Utilizando um algoritmo  de detecção de problemas de segurança (Patient Safety Indicator Module – PSI), validado pela Agency for Healthcare Research and Quality (AHRQ), e associando os dados de qualidade com as análises financeiras destas instituições, os autores encontraram associação positiva entre margens operacionais corroídas e eventos adversos preveníveis. Hospitais que se encontravam no menor quartil de margem operacional (margens abaixo de -0,5%) mostraram 14,4% mais chances de ocorrência de eventos adversos relacionados à enfermagem, quando comparados aos hospitais do quartil de maiores margens (margens acima de 9,3%). Considerando a totalidade de eventos pesquisados, este aumento de risco ficou em 12%.
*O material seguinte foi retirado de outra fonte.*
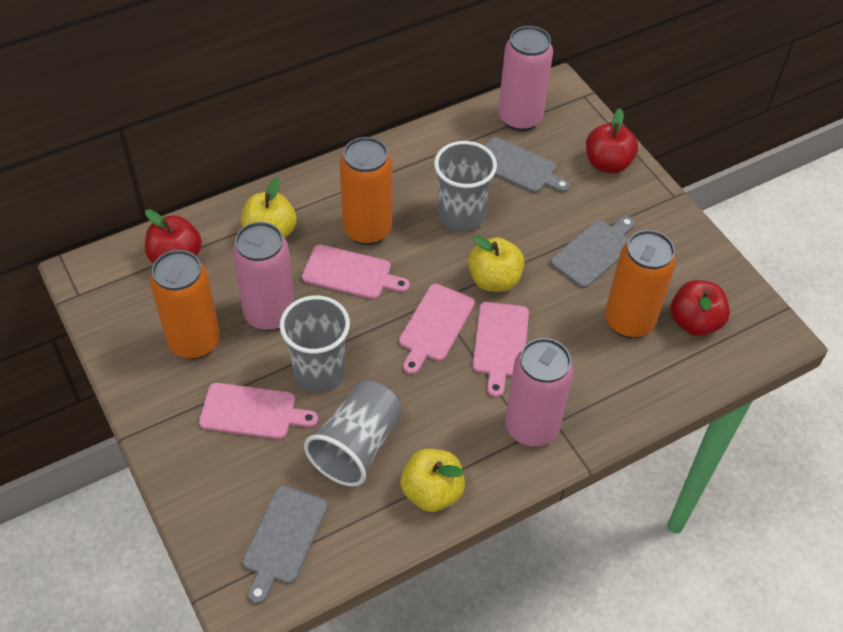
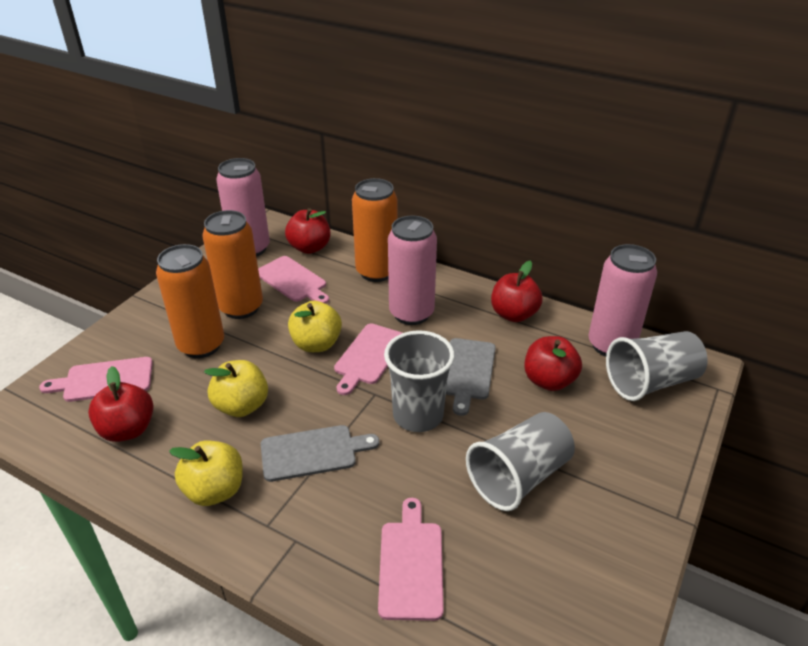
grey cutting board: 3 -> 2
red apple: 3 -> 4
Bazzolli et al. (4) chegaram a conclusões muito semelhantes analizando os dados de 1544 hospitais americanos distribuídos em 11 estados ao longo dos anos de 1995 a 2000, ainda que os dados tenham sugerido menor poder da associação entre resultado financeiro e qualidade assistencial.
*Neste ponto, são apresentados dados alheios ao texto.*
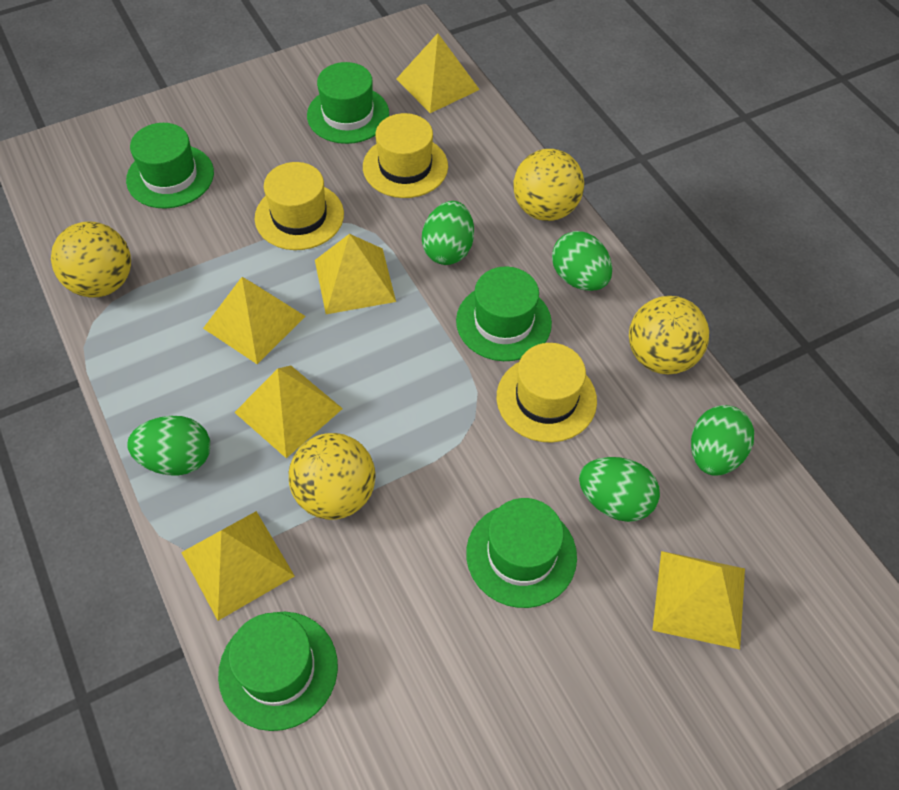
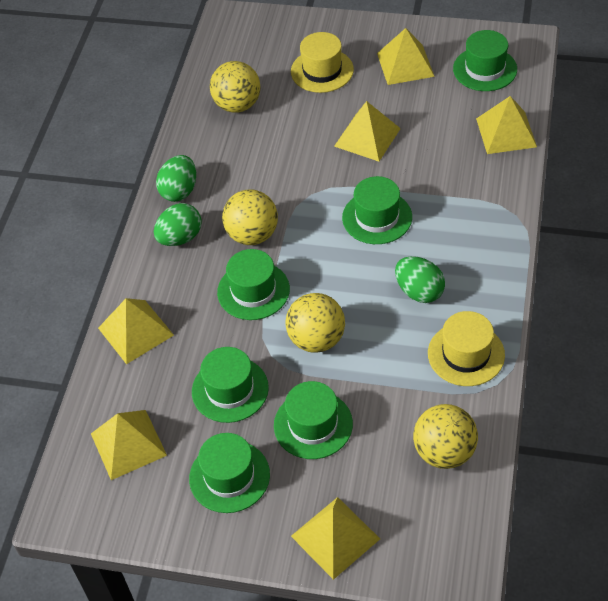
green egg: 5 -> 3
green hat: 5 -> 6
yellow hat: 3 -> 2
Chegaram os tempos de “apertar os cintos”. As soluções não são novas: modelos alternativos de remuneração, integração da rede assistencial buscando a racionalização do uso de recursos, competição baseada em qualidade (e não em preço), incorporação racional da tecnologia, modelos de saúde preventivos, gestão em nível de excelência de doenças crônicas e reinternações, etc. Ocorre que tudo isso envolve tempo e o aprofundamento de discussões entre fontes pagadoras, prestadores e clientes que – até o momento – não tem trazido a velocidade das mudanças que o problema necessita. A curto prazo, a resposta a estes cenários costuma ser estereotipadamente desadaptativa: pressões maciças por redução de custos, cortes que comprometem a qualidade e segurança da assistência, endurecimento das negociações entre prestadores e fontes pagadoras (ao invés de construção de parcerias) e maior tolerância dos atores do sistema de saúde com as violações de segurança. É a lógica do “isso a gente vê depois”.
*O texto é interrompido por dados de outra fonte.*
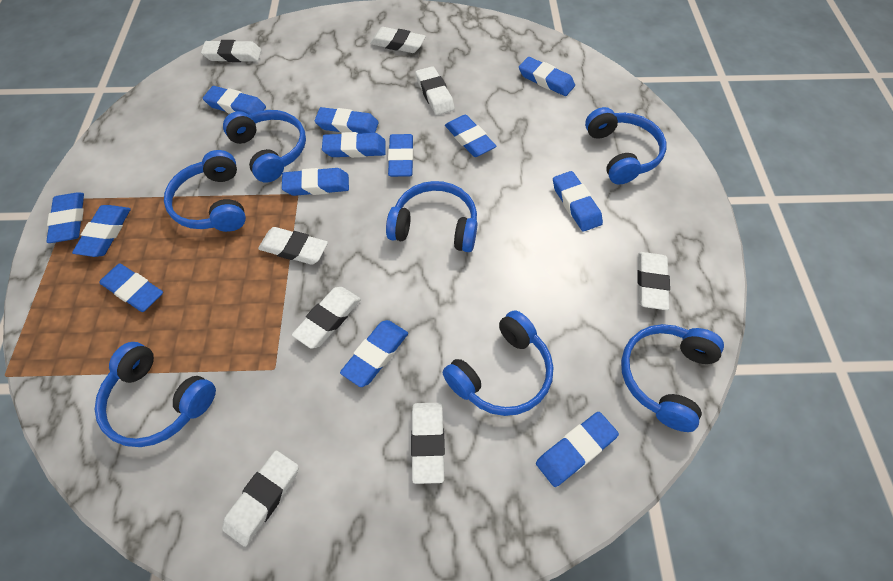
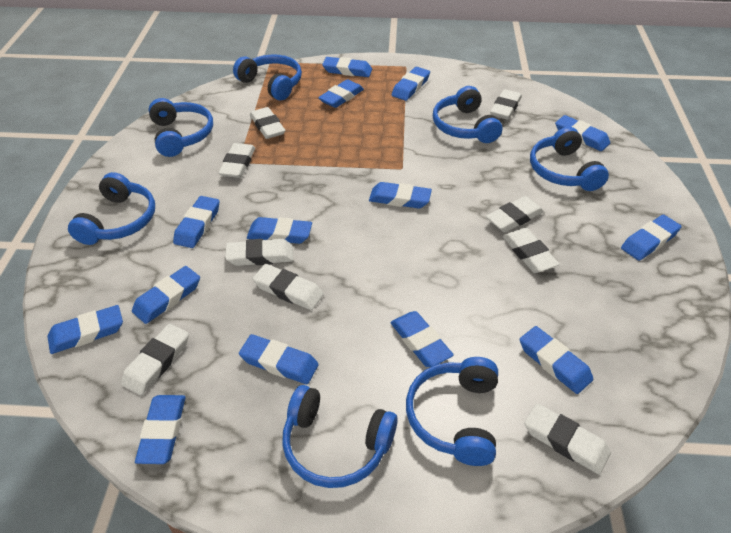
blue eraser: 13 -> 14
white eraser: 8 -> 9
A crise nos colocou novamente em uma encruzilhada. Que resposta teremos para ela? De um lado, a difícil tarefa de criar soluções coletivas em negociações complexas: todos abrirem mão de um pedaço maior do capital em prol de uma divisão mais sustentável do mesmo. Do outro lado, as respostas que conhecemos tão bem: lutar ferozmente pelo próprio interesse, seja quais forem as consequências. Quando o paciente deixa de ser o foco da assistência, ele vira objeto manipulado neste conflito de interesses: suas autorizações, seus exames, suas cirurgias, sua permanência no hospital correm todas o risco de serem alvo de ações cujo principal interesse não é sua saúde. Espero que os gestores compreendam a responsabilidade que possuem nas mãos, e que no cenário que enfrentaremos escolham com sabedoria suas decisões.

Referências:

  1. World Economic Outlook, Update 19/01/2016: International Monetary Fund – IMF (https://www.imf.org/external/pubs/ft/weo/2016/update/01/pdf/0116.pdf)
  2. Consulta ao Sistema TABNET da Agência Nacional de Saúde Suplementar, realizada em 11/03/2016. (http://www.ans.gov.br/anstabnet/index.htm)
  3. Encinosa WE & Bernard DM. “Hospital Finances and Patient Safety Outcomes”. Inquiry 42: 60–72 (Spring 2005).
  4. Bazzolli GJ, Chen HF, Zhao M & Lindrooth LC. “Hospital Financial Condition and the Quality of Patient Care”. Health Econ. 17: 977 – 995 (2008).

 

* Renato Vieira é Gerente Médico Corporativo no Hospital Beneficência Portuguesa de São Paulo e consultor do IBSP.